Robert Strock (18:45):

Oh, I am unconscious, I am human. I maybe sometimes make myself believe I’m aware, but of course I’m unaware of a lot. None of us are totally aware. Can you smile at that? Notice that you may have some fleeting awareness or quick thoughts that say, oh yeah, I can see when I get angry. I can see when I withdraw from my wife or my husband. I can see when I’m a bit of an ass. And notice how that kind of zips in and zips out and recognize that without awareness you can’t grow. It is the essence and the provider of growth. And it requires humility, honesty, and courage. Now this might sound basic to you, but it’s not basic. When you’re dealing with the parts of you that are aware of where you’re unaware, that’s not basic, that’s brand new. And we always have brand new stuff defined. Recognize that awareness is like a great pregnancy toward healing. It can even lead to a small prayer. May I stay aware of the challenging emotions for my benefit and everyone’s benefit?
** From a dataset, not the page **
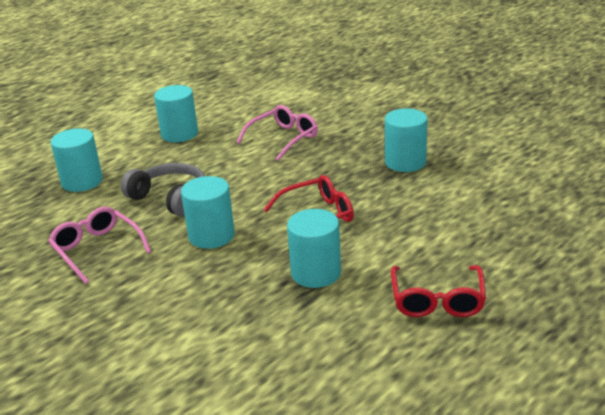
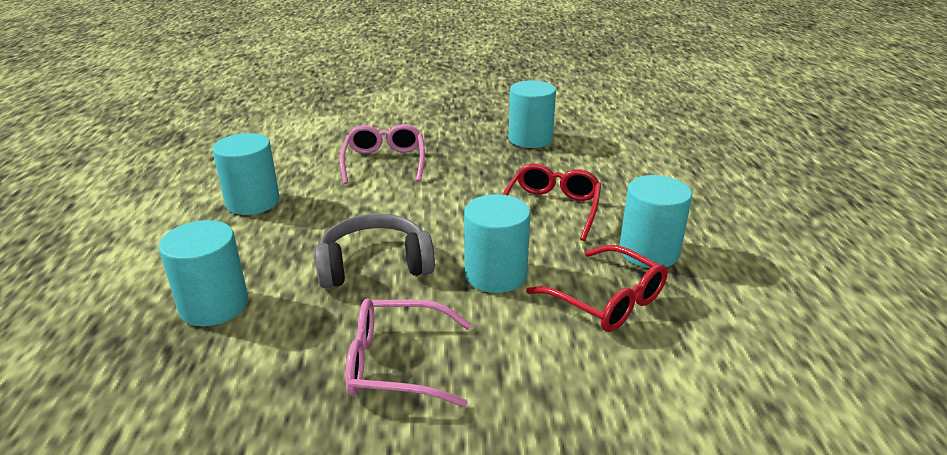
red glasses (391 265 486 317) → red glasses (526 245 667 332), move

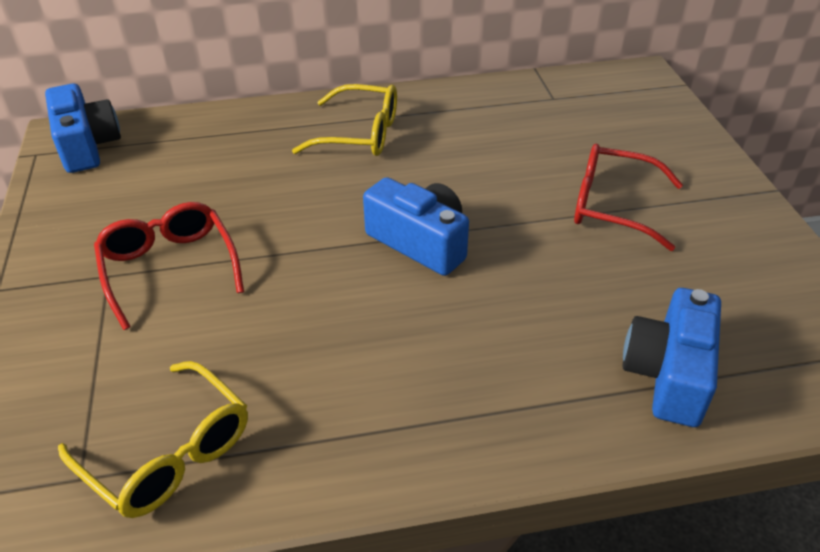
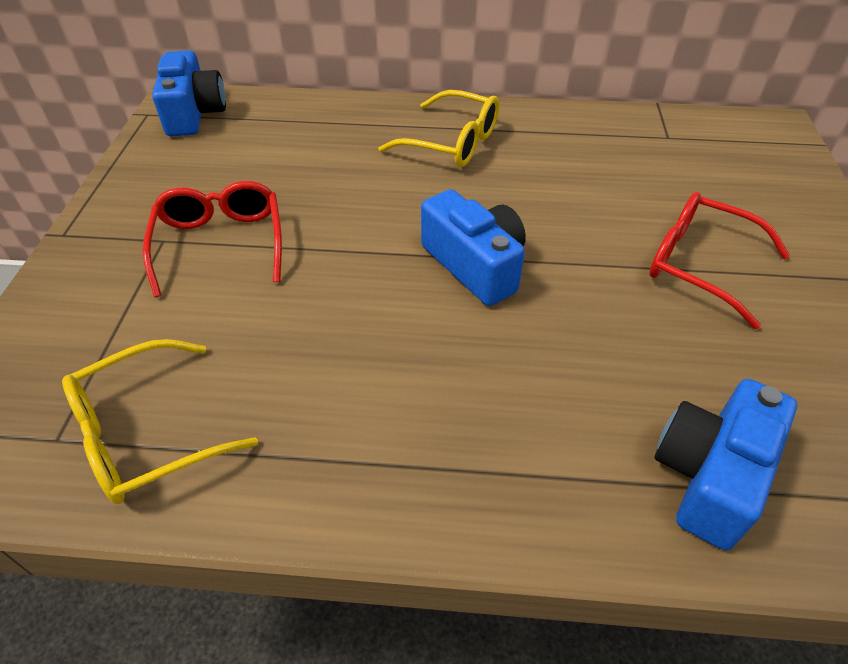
yellow glasses (58 361 248 518) → yellow glasses (62 339 258 504), 90 degrees clockwise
It’s a major first step to appreciate your awareness, recognize that we’ll be taking it further, but we can’t start ahead of ourselves and be helpful.

(20:39)
And it’s enormous to appreciate the awareness of our challenges. See if you can, even as you’re hearing this, appreciate your awareness of your challenges and keep repeating this until you create some movement because it’s not automatic when we see feelings we don’t like that we can appreciate. Maybe we start with barely being able to tolerate, then we tolerate, then we accept. And then maybe we can appreciate even at least in your awareness, think the thoughts that I want to appreciate my awareness of my challenges, whether it’s anger, anxiety, grief, emptiness, or whatever this appreciation of awareness shows. It’s a major step on which we grow when we stay aware or we become aware of something that we haven’t been able to stably be aware of before. See if you can thank yourself for the willingness to look for the awareness of where you’re unaware and the appreciation to encourage you to go further.

(22:06)
Now, that makes me reflect just as a way of winding this episode down on my first reaction to the first month after the kidney transplant, when I was in the worst hell, and it lasted for a long time. But this insight, this led to an insight that allowed me to value just the pure awareness of the challenge. And at that time, I would say in the middle of the night, cuz I was up, is this gonna go on forever? I can’t stand this, I hate this inability to feel love. I was up in the middle of the night and said that to myself over and over again. And that ultimately led to me saying to myself, you know what, I’m not trusting this mind that’s just reactive. I wanna just stay with the feeling of where I am. I’m not listening to this bullshit reaction that I’m having.

(23:07)
It’s, it’s not valuable. It’s not gonna teach me anything. It’s not gonna help me. So I’m gonna stay aware. And even if I can’t care, cuz my emotions are crushed by the medication and lack of sleep, I’m gonna at least develop a mind that’s gonna be supportive of me. I’m gonna say, this would be hard for anyone. I know you’re trying the hardest you can. I can see you feel like shit. I know you haven’t done anything wrong. This is the chemistry. This is not you. This is the chemistry. So I hope that you, as you listen to this first one, can use it as an awakening not only of a challenging emotion, but the chain reaction and start to help inspire you to break the chain and recognize you want to care for yourself. Or as I’ve said in the book as well, as you want to care for yourself, “the intention to heal.” And I hope you’ll join us all the way through the journey and the rest of the meditations are all gonna have you in the center from now on. So please join us on this journey.